THE CREATION OF THE CXC COUNCIL AND EDUCATION REFORMS IN
JAMAICA
Nineteen Seventy-Three (1973) was a signal year for both Jamaica and the Caribbean
Examinations Council (CXC). The Council came into being in 1973 with the mandate to ensure
that all the necessary developmental work be done so that the new Caribbean examinations
would begin to be offered to schools in four subjects by 1979 thus commencing the transition
from GCE to CXC which was expected to be completed within a decade.
In 1973 the Government of Jamaica announced the most comprehensive reforms in education
that had been attempted. Among these reforms were policies affecting secondary education.
These were:
1. Free secondary education.
2. The abolition of the 70:30 by the re-institution of merit as the basis for admission to
high schools regardless of whether students had attended private preparatory schools
or public primary schools.
3. The expansion of existing high schools and technical high schools and the
incorporation of several private high schools into the public system
4. The addition of Grades 10 and 11 to the 66 Junior Secondary Schools thus converting
them from three to five-year institutions: renamed New Secondary Schools.

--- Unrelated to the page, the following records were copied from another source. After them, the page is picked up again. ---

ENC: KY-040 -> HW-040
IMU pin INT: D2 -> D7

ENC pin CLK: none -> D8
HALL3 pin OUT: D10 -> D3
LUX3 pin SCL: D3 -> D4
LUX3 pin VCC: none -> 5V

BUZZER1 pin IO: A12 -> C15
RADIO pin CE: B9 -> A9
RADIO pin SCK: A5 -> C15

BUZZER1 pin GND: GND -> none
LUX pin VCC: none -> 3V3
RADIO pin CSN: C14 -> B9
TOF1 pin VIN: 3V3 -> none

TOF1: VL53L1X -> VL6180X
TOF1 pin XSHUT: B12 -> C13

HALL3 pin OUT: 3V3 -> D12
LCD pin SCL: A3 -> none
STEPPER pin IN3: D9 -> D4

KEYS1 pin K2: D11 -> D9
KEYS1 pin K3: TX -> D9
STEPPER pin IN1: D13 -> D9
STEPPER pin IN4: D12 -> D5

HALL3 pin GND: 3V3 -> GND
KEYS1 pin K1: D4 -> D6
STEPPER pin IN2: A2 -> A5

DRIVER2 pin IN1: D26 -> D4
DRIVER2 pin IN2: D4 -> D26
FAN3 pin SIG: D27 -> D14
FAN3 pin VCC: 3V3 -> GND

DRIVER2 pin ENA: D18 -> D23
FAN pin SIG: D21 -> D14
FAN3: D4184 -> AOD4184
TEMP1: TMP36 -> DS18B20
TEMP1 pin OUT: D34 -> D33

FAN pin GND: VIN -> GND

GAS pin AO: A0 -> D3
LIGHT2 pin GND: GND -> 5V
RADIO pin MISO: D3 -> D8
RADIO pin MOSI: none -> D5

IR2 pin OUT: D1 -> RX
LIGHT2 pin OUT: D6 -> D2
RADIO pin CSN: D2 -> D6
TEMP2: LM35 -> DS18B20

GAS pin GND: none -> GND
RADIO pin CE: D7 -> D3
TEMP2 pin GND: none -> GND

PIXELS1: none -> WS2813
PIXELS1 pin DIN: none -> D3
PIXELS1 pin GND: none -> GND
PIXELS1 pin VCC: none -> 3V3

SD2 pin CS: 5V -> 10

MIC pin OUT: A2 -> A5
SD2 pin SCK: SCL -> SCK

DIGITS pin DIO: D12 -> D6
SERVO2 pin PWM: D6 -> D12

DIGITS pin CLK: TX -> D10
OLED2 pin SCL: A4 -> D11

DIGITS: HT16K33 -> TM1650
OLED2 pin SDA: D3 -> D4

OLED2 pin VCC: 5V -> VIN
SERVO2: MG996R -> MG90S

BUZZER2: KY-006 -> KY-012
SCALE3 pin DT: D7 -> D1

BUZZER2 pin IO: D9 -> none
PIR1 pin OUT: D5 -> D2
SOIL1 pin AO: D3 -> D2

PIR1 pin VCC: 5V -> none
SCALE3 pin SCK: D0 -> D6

Students
in Grade 9 would continue to Grade 10 in September 1974 and to Grade 11 in
September 1975.
5. The introduction of the double shift system in the New Secondary schools in order to
accommodate the increase in student enrolment as a result of adding Grades 10 and
11.
6. The expansion of the capacity to train secondary school teachers so that qualified
teachers would be prepared locally for the entire range of subjects taught in the
expanded secondary school system.
7. The incorporation of Community Colleges in the public system to replace Sixth Form
in some schools, in order to widen the curriculum for students after Fifth Form and to
prepare students for the world of work particularly with respect to opportunities in the
communities served by these colleges.
8. The democratization of school and college boards such that their composition
included, in addition to nominees of owners of the schools, nominees of students,
parents, teachers, administrative staff, past students and the community nominated by
their respective organizations, and then appointed by the Minister of Education for a
set period.
The difference between these two major initiatives in secondary education starting at the same
time, one regional and the other national was a timetable of implementation. CXC would
commence operations in schools in 1979 on a phased basis for completion hopefully within 10
years. The Jamaican reforms in secondary education would commence implementation in
September 1974 and be completed by July 1976 when the first set of students in the New
Secondary Schools would have completed Grade 11. The urgent practical question was what
examinations would students in New Secondary Schools sit at the end of Grade 11 in June 1976?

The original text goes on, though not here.